Associations between participants’ demographics and gestational history and self‐medication practices were examined using binary logistic regression; a two‐sided p < 0.05 was considered as statistically significant. Data analysis was carried out using IBM Statistical Package for the Social Sciences (SPSS®).
2.5. Ethical consideration
The Research Ethics Committee granted ethical approval at Jordan University of Science and Technology (JUST) and King Abdulla University Hospital (KAUH), Irbid, Jordan (Reference No.: 13/1/2888). Additionally, the Jordanian Ministry of Health reviewed and approved the study protocol (Reference No.: MoH/REC/2019/219).
3. RESULTS
3.1. Demographic data
Over 9 months, a total of 1,313 of 1,375 women agreed to take part in the study (response rate of 95.50%), 62 women declined to participate due to time limitation or personal reasons. The vast majority of recruited participants, 1,237 (94.2%), were attending hospital‐based outpatient clinics. The mean age of participants was 28.54 ± 8.36 years. The majority of the study participants, 978 (74.50%), were unemployed, and only 78 (5.90%) were employed at a medical field at the time of the interviews. Regarding the level of education, 818 participants (62.30%) had an academic degree (college or university).
3.2. Obstetric history
Of the 1,313 participants, 772 (58.80%) were in their third trimester. The majority of recruited participants, 1,100 (83.80%), had a history of pregnancy, with 507 (38.60%) having a history of four pregnancies or more.

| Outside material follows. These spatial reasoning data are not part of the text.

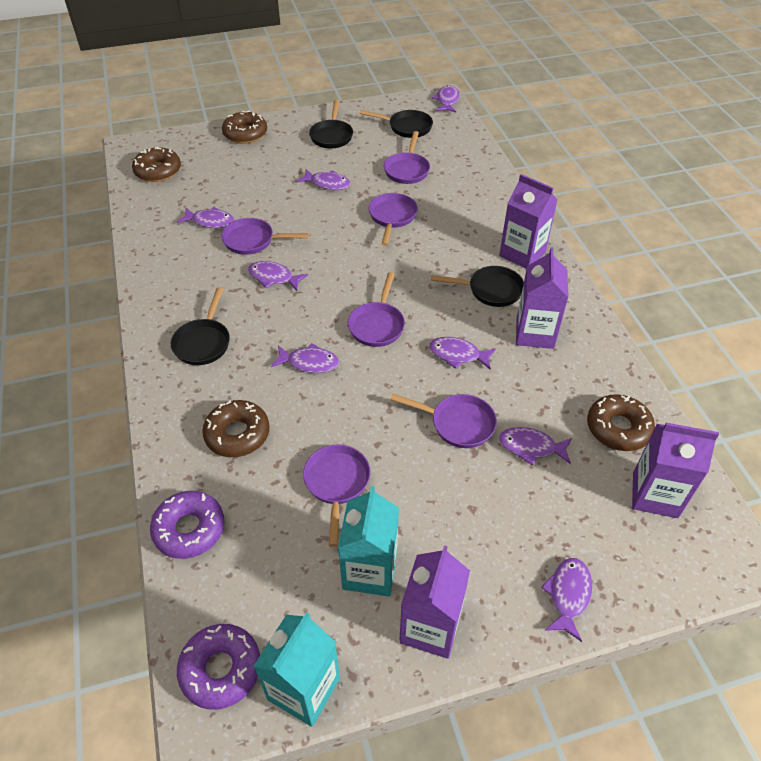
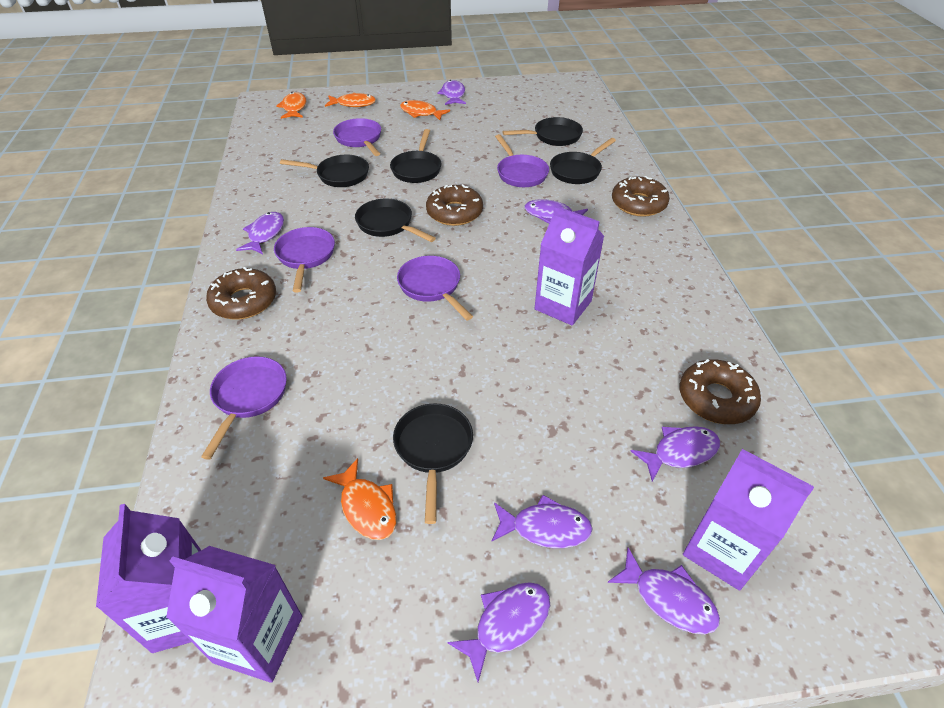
black pan: 4 -> 6
orange fish: 0 -> 4
purple donut: 2 -> 0
purple fish: 8 -> 7
purple pan: 6 -> 5
turquoise carton: 2 -> 0

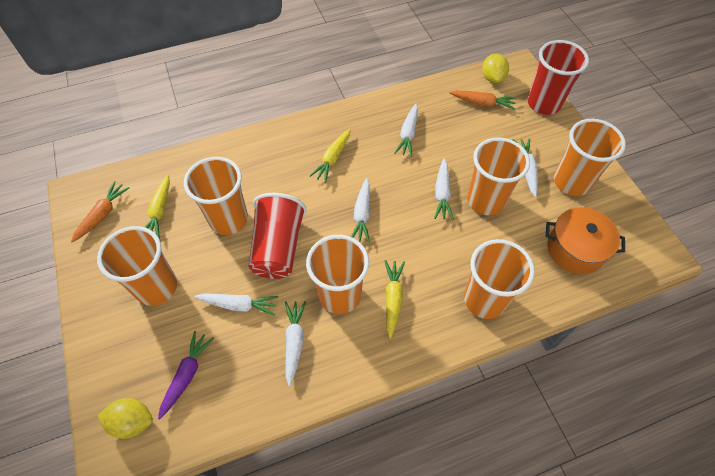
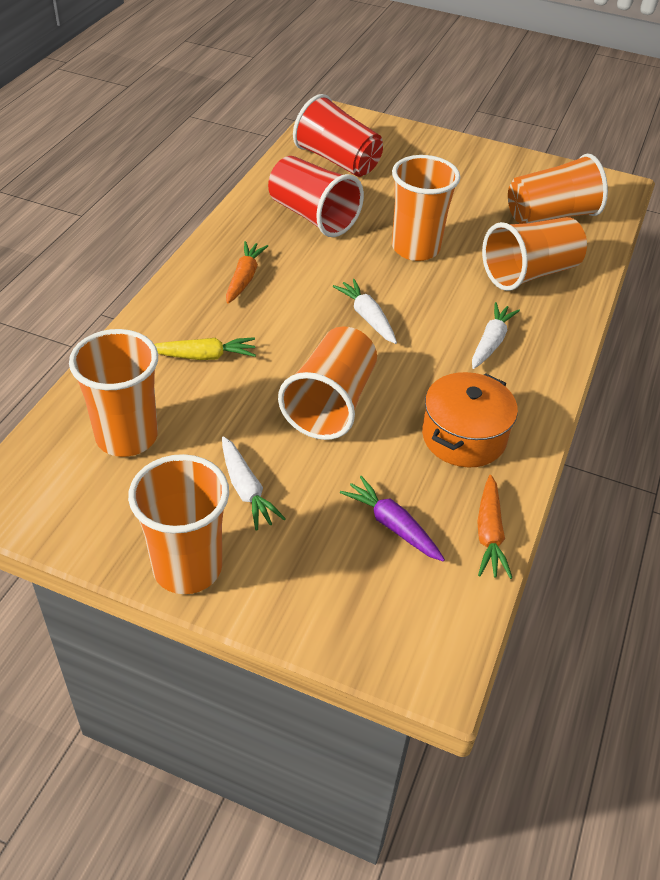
white carrot: 6 -> 3
yellow carrot: 3 -> 1
yellow lemon: 2 -> 0

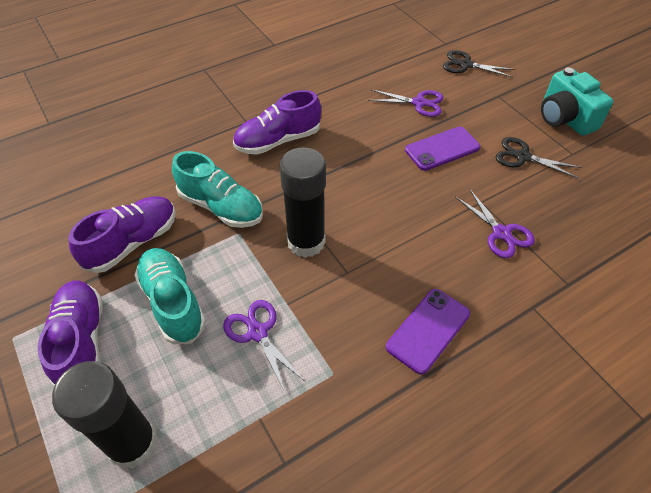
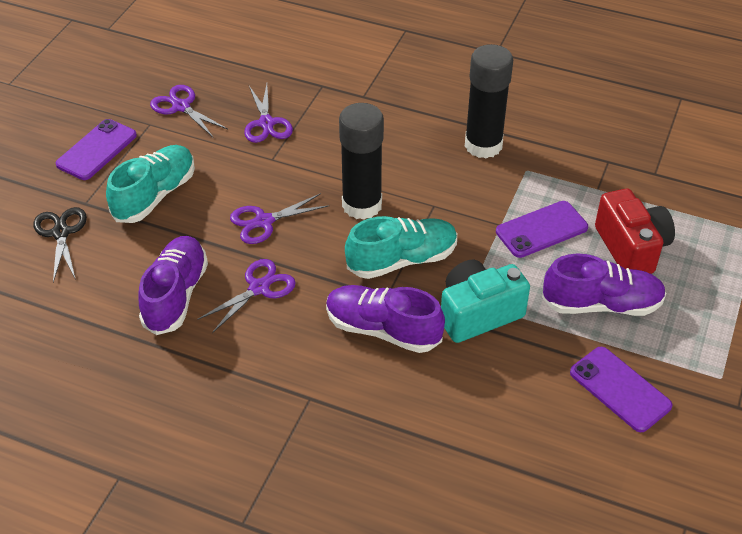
black scissors: 2 -> 1
purple phone: 2 -> 3
purple scissors: 3 -> 4
red camera: 0 -> 1

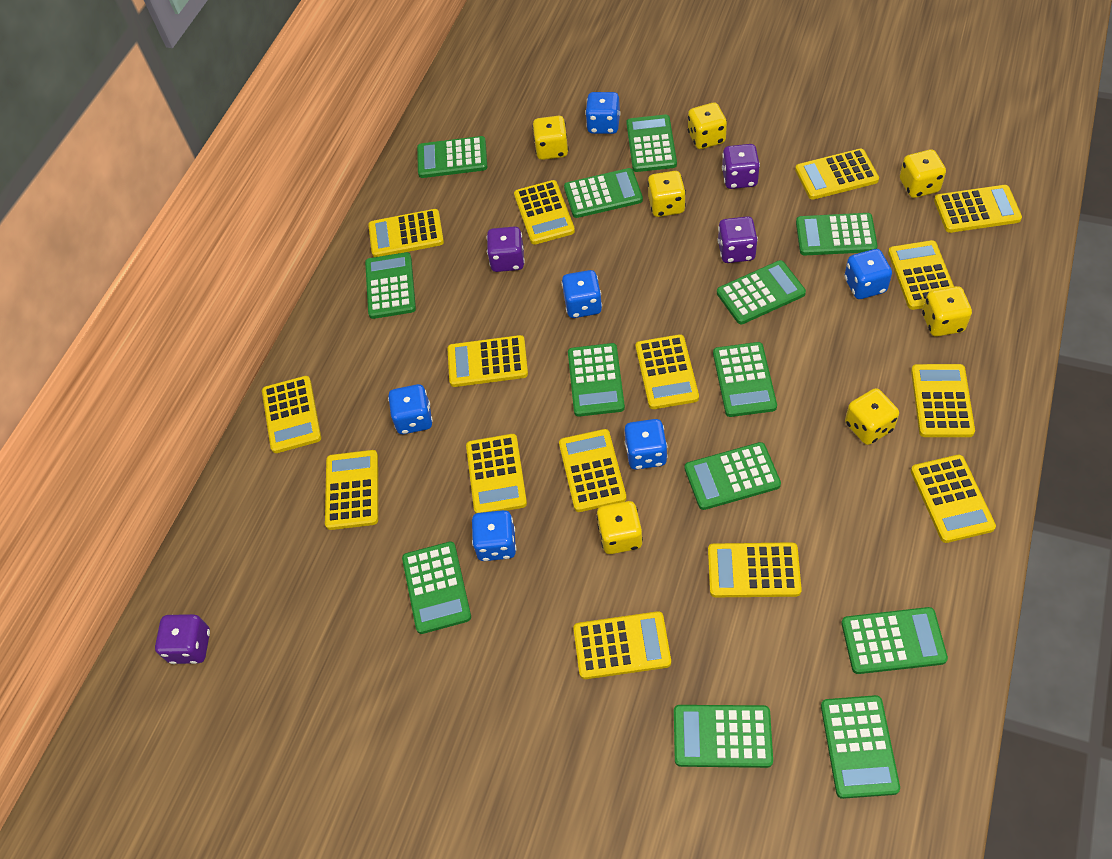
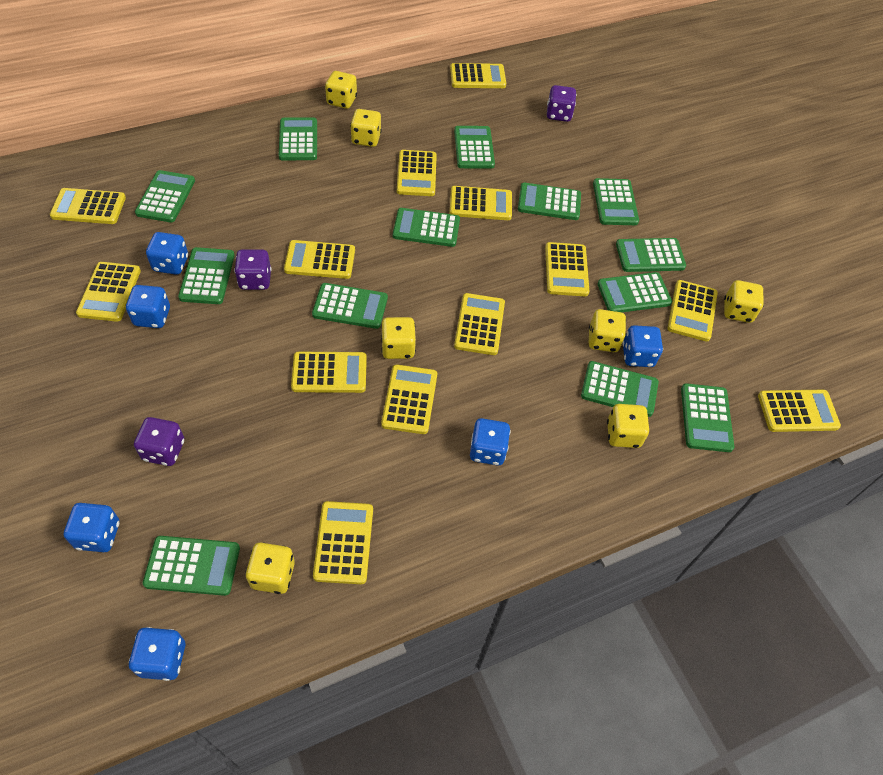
purple dice: 4 -> 3
yellow calculator: 15 -> 13

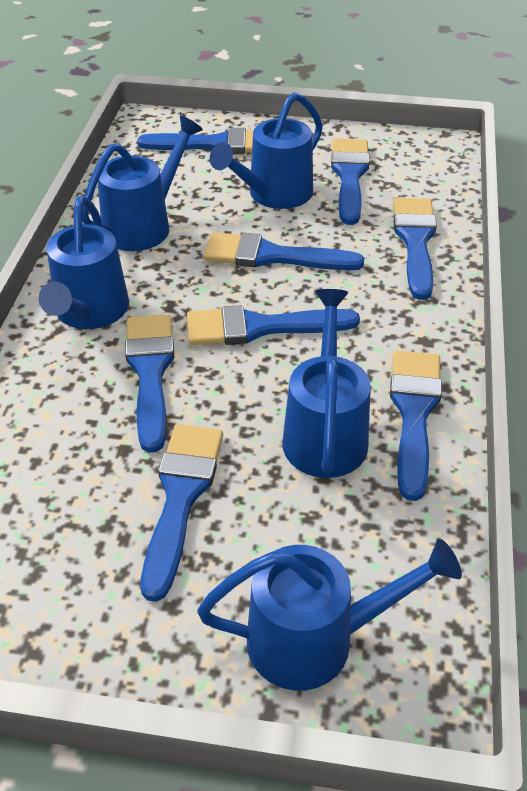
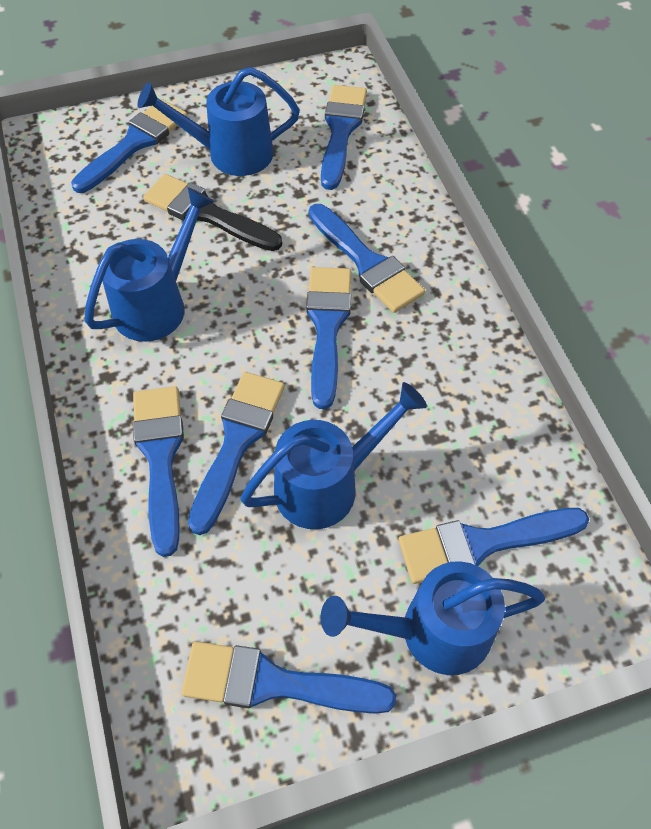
black brush: 0 -> 1
blue watering can: 5 -> 4

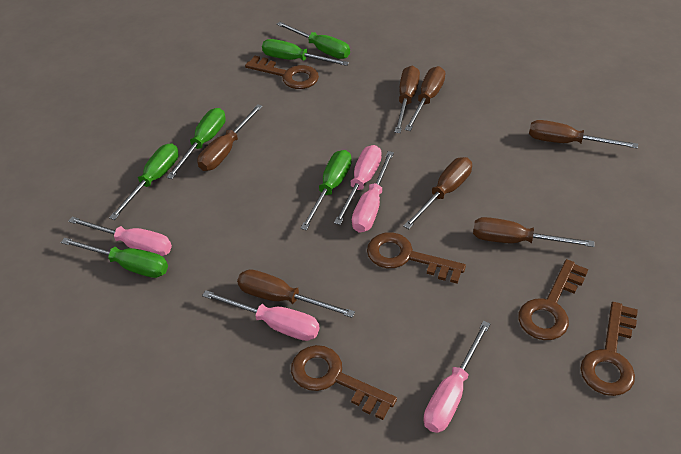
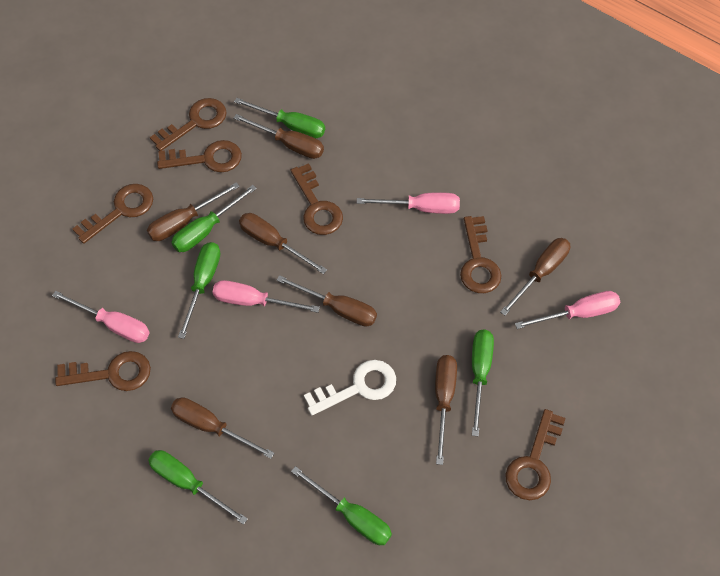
brown key: 5 -> 7
pink screwdriver: 5 -> 4
white key: 0 -> 1

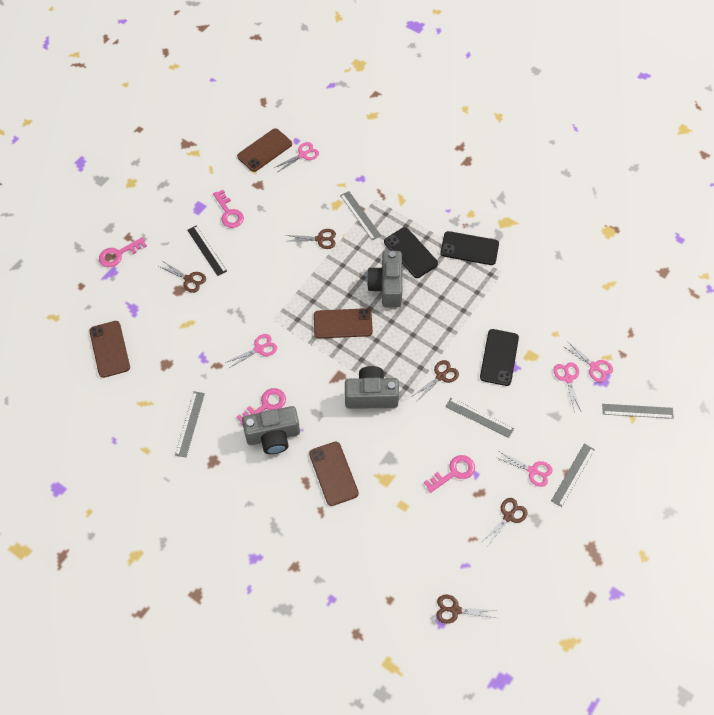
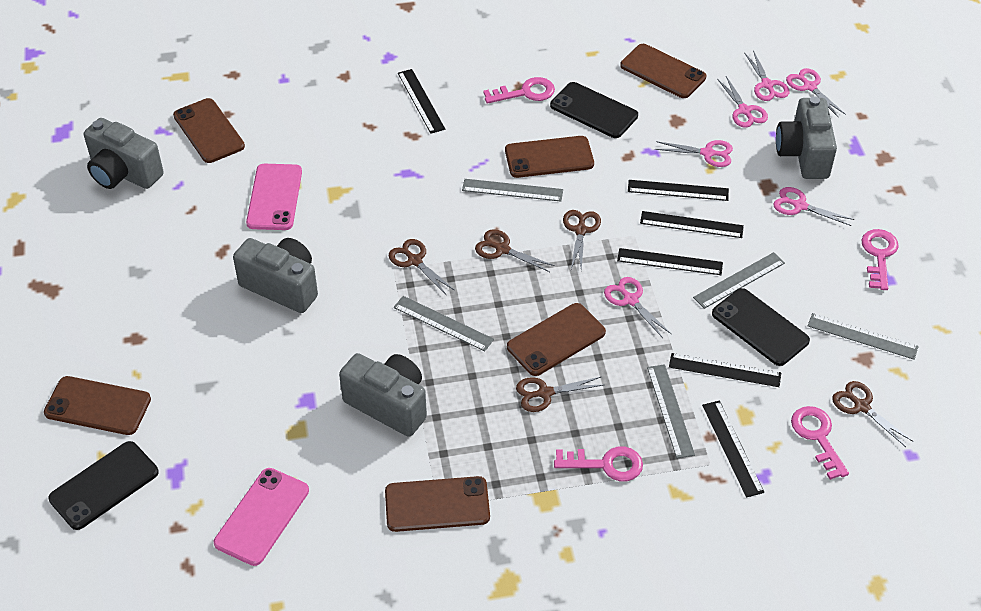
black ruler: 1 -> 6
brown phone: 4 -> 6
grey camera: 3 -> 4
pink phone: 0 -> 2
pink scissors: 5 -> 6

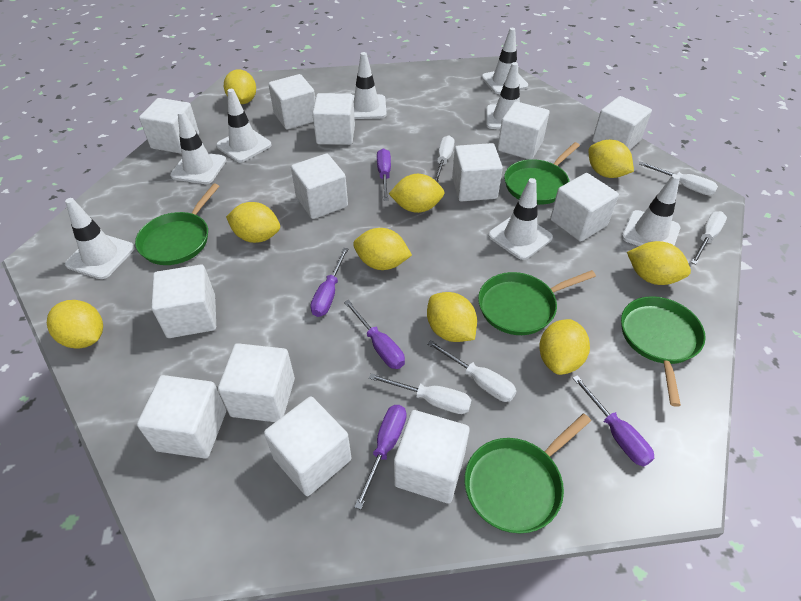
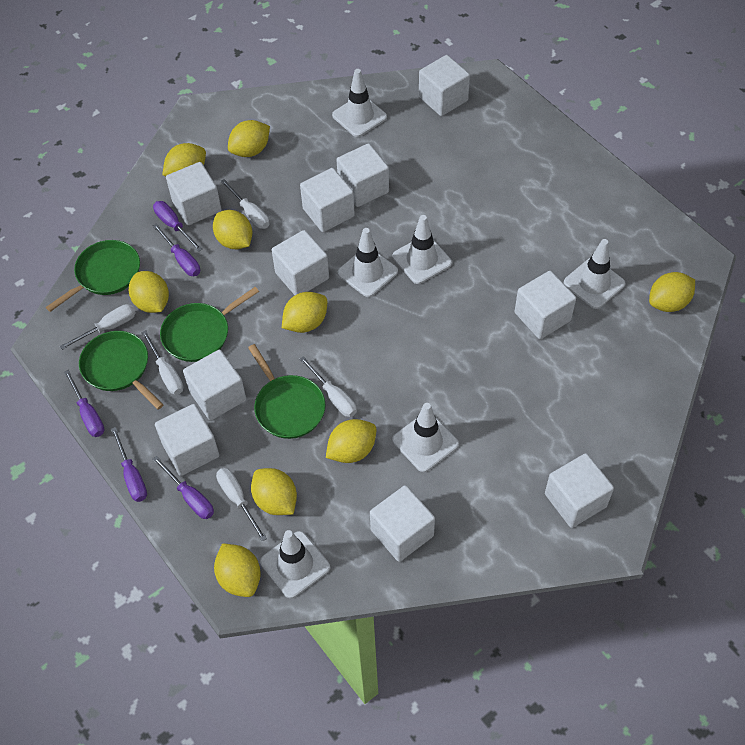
green pan: 5 -> 4
white cube: 13 -> 10
white traffic cone: 8 -> 6

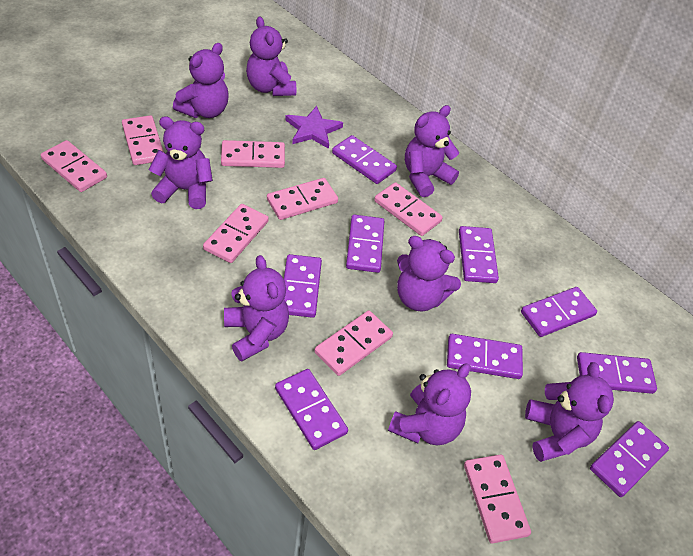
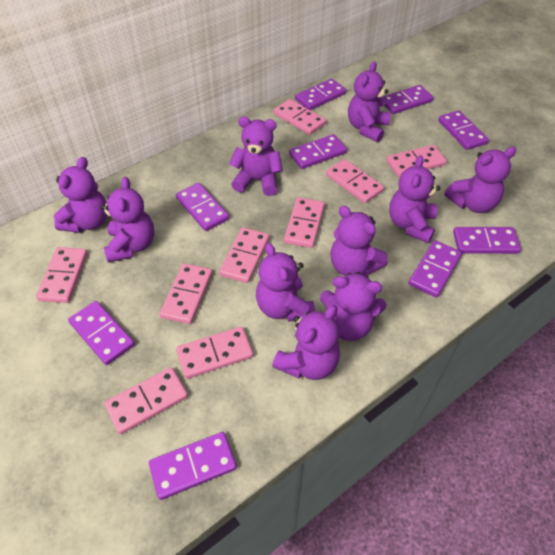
pink domino: 8 -> 9
purple star: 1 -> 0
purple teddy bear: 8 -> 10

Four hundred and seventy‐seven (36.40%) participants experienced miscarriage. Vaginal delivery was the most common mode of delivery, reported by 624 (47.50%) participants. Smoking was reported by only 86 (6.60%) of the study participants. Table 1 summarizes participants’ demographics and obstetric history.
TABLE 1.
Investigated Attributes | Participants’ group | ||
---|---|---|---|
Overall Study Participants N (%) |
Practicing Self‐medication N (%) |
Not Practicing Self‐medication N (%) |
|
Number of participants | 1,313 (100%) | 434 (33.1%) | 879 (66.9%) |
Participants’ Age (Years), mean±SD | 28.54 ± 8.37 | 31.11 ± 5.71 | 29.28 ± 5.67 |
Outpatient Clinic | |||
King Abdullah University hospital | 464 (35.3%) | 141 (32.5%) | 323 (36.8%) |
Princess Raya Hospital | 410 (31.2%) | 144 (33.2%) | 266 (30.3%) |
Princess Basmah Hospital | 310 (23.6%) | 115 (26.5%) | 195 (22.2%) |
JUST Health Center | 55 (4.2%) | 14 (3.2%) | 41 (4.7%) |
Princess Badea'a Hospital | 53 (4.0%) | 14 (3.2%) | 39 (4.4%) |
Others | 21 (1.6%) | 6 (1.4%) | 15 (1.7%) |
Level of Education | |||
Upper secondary school or less | 495 (37.7%) | 165 (38.0%) | 330 (37.5%) |
Bachelor or diploma degree | 774 (59.0%) | 257 (59.2%) | 517 (58.8%) |
Postgraduate degree | 44 (3.4%) | 12 (2.8%) | 32 (3.6%) |
Employment Status | |||
Unemployed | 495 (37.7%) | 165 (38.0%) | 330 (37.5%) |
Employed at non‐medical field | 774 (59.0%) | 257 (59.2%) | 517 (58.8%) |
Employed at medical field | 44 (3.4%) | 12 (2.8%) | 32 (3.6%) |
Health insurance | |||
Insured | 1010 (76.9%) | 340 (78.3%) | 670 (76.2%) |
Uninsured | 303 (23.1%) | 94 (21.7%) | 209 (23.8%) |
Medical and obesity history | |||
Gestational age of the current pregnancy | |||
≤ 15 weeks | 183 (13.9%) | 39 (8.9%) | 144 (16.4%) |
16–27 weeks | 358 (27.3%) | 116 (26.7%) | 242 (27.5%) |
≥ 28 weeks | 772 (58.8%) | 279 (64.3%) | 493 (56.1%) |
Number of previous pregnancies | |||
None | 213 (16.2%) | 38 (8.8%) | 175 (19.9%) |
1–3 pregnancies | 593 (45.2%) | 183 (42.2%) | 410 (46.6%) |
4 or more pregnancies | 507 (38.6%) | 213 (49.1%) | 294 (33.4%) |
Number of miscarriage | |||
None | 836 (63.7%) | 265 (61.1%) | 571 (65.0%) |
1–3 | 450 (34.3%) | 164 (37.8%) | 286 (32.5%) |
≥4 | 27 (2.1%) | 5 (1.2%) | 22 (2.5%) |
Mode of delivery a | |||
Vaginal | 624 (47.5%) | 233 (53.7%) | 391 (44.5%) |
Cesarean section | 476 (36.3%) | 163 (37.6%) | 313 (35.6%) |
Have not given birth before | 213 (16.2%) | 38 (8.8%) | 175 (19.9%) |
Smoking | |||
Yes | 86 (6.6%) | 34 (7.8%) | 52 (5.9%) |
No | 1227 (93.5%) | 400 (92.2%) | 827 (94.1%) |
Abbreviations: JUST, Jordan University of Science and Technology; N, Number; SD, Standard Deviation
In the last pregnancy
3.3. Patterns of self‐medication practices during pregnancy
Self‐medication was reported by 434 (33.1%) participants, of which 362 (83.4%) used one medicinal product without prescription. Only nine self‐medicating participants (2.1%) reported that they had got harmful effect from self‐medication practice while only four of them (0.9%) needed hospitalization.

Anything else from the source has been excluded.